Book Information | |||
---|---|---|---|
Seen In: |
Mizbi the Bard lived beyond the Dragon's door for many an age. The Dragon's lair was far more spacious than the accommodations she'd kept inside Mizbi's head. For a laugh, the Dragon would often remind her of this, much to Mizbi's chagrin.
"Stop saying my head is so small!" said Mizbi. "My head must be infinitely large, for at one point it fit all of your infinite-sized ego inside of it!"
Is such a thing possible? To fit infinity inside of infinity?
"Anyway, it does not matter," said the Dragon, "for I can observe your head and see that it is quite small."
Mizbi hissed. The Dragon laughed and laughed, then realized Mizbi was serious about how angry she was and sought to make amends.
"If your head is not small, then prove it. Craft a riddle for me, and I will give you what you desire. I will not call attention to your tiny, puny little head ever again."
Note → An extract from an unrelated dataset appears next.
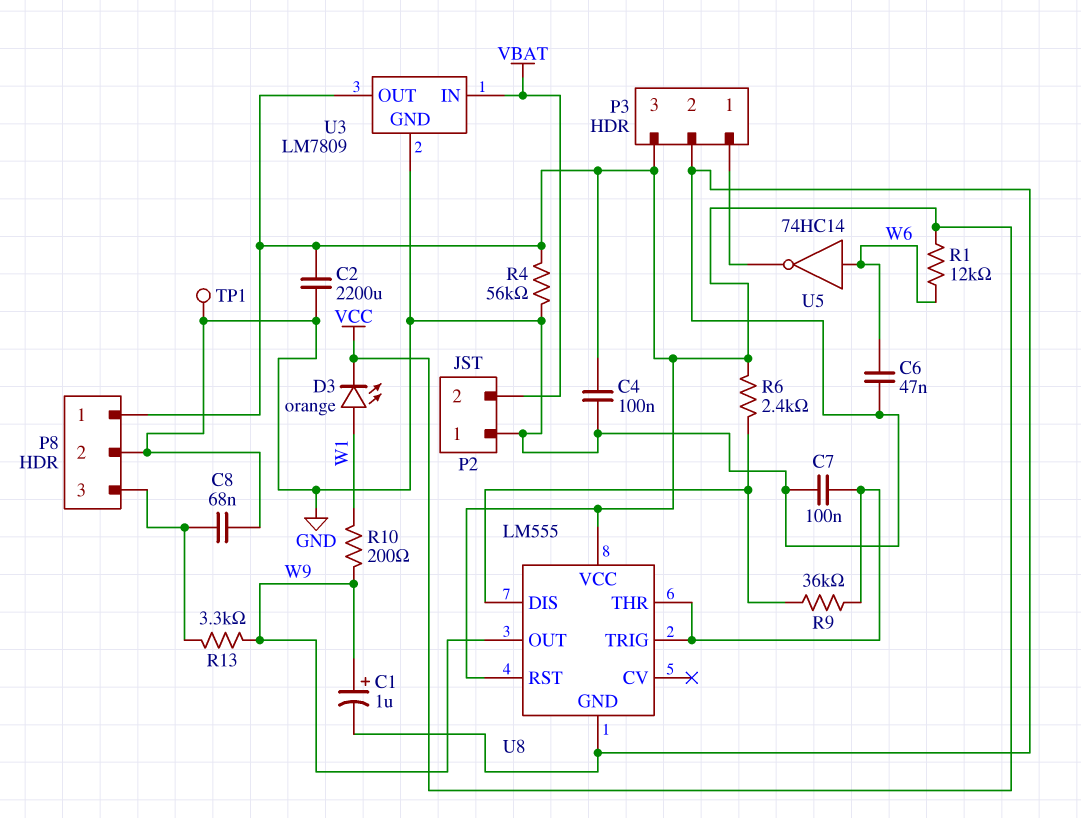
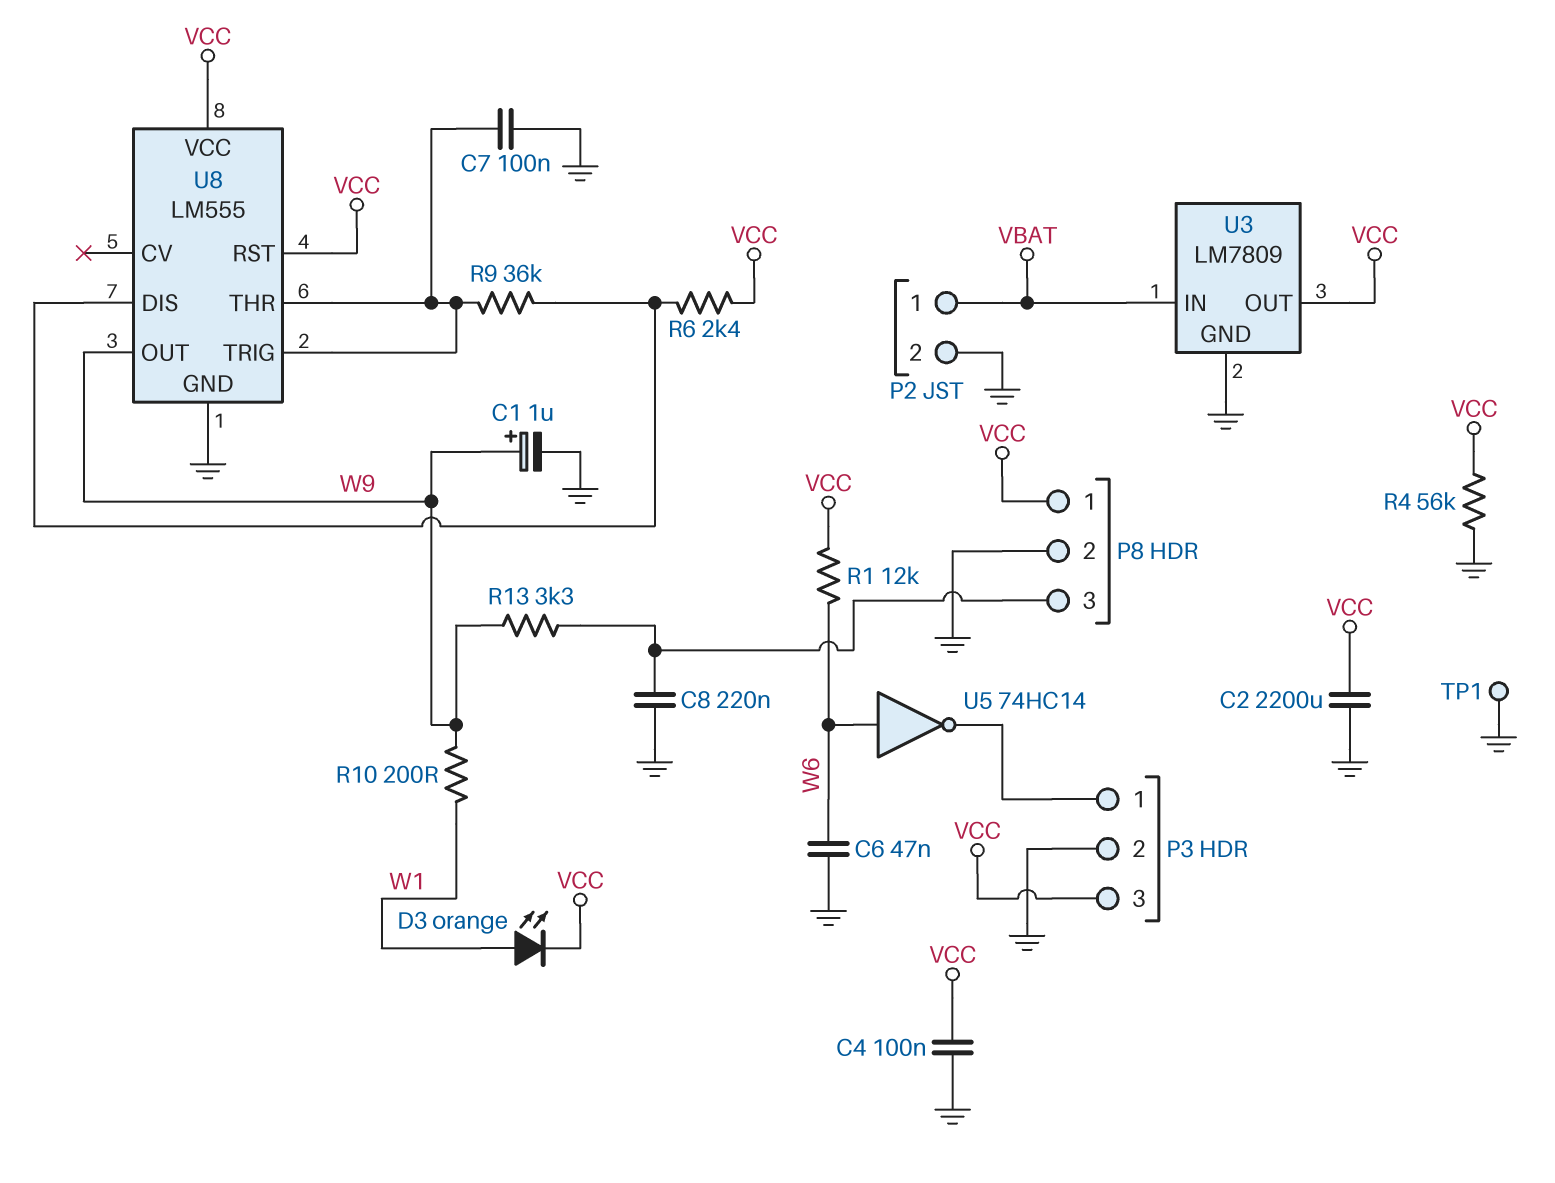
C8: 68nF (GND, P8/3) -> 220nF (GND, P8/3)
P2 pin 1: GND -> VBAT
P2 pin 2: VBAT -> GND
"A riddle for you?" Mizbi asked.
"An impossible riddle. One I will not be able to solve," said the Dragon.
Mizbi hardly even stopped to think before blurting out her riddle
"What is something that in order to have, you must give it up?"
The Dragon settled in. This one would be a thinker, and yet Mizbi had thought of it so quickly. She grumbled and fretted. The moons waxed and waned. And at last, she begged Mizbi for her answer.
"The answer is the answer," said Mizbi.
There it is.
"What is something that in order to have, you must give it up? The answer to an impossible riddle. For once you have it, the riddle stops being impossible. You asked the impossible, which was for an impossible riddle—but anything is possible. Which means it is impossible to—"
"That is enough, said the Dragon," out of you and your big head."
Perhaps you see where this is headed, inheritor. It's not enough to be clever or trick the Dragon.
You have to trap her.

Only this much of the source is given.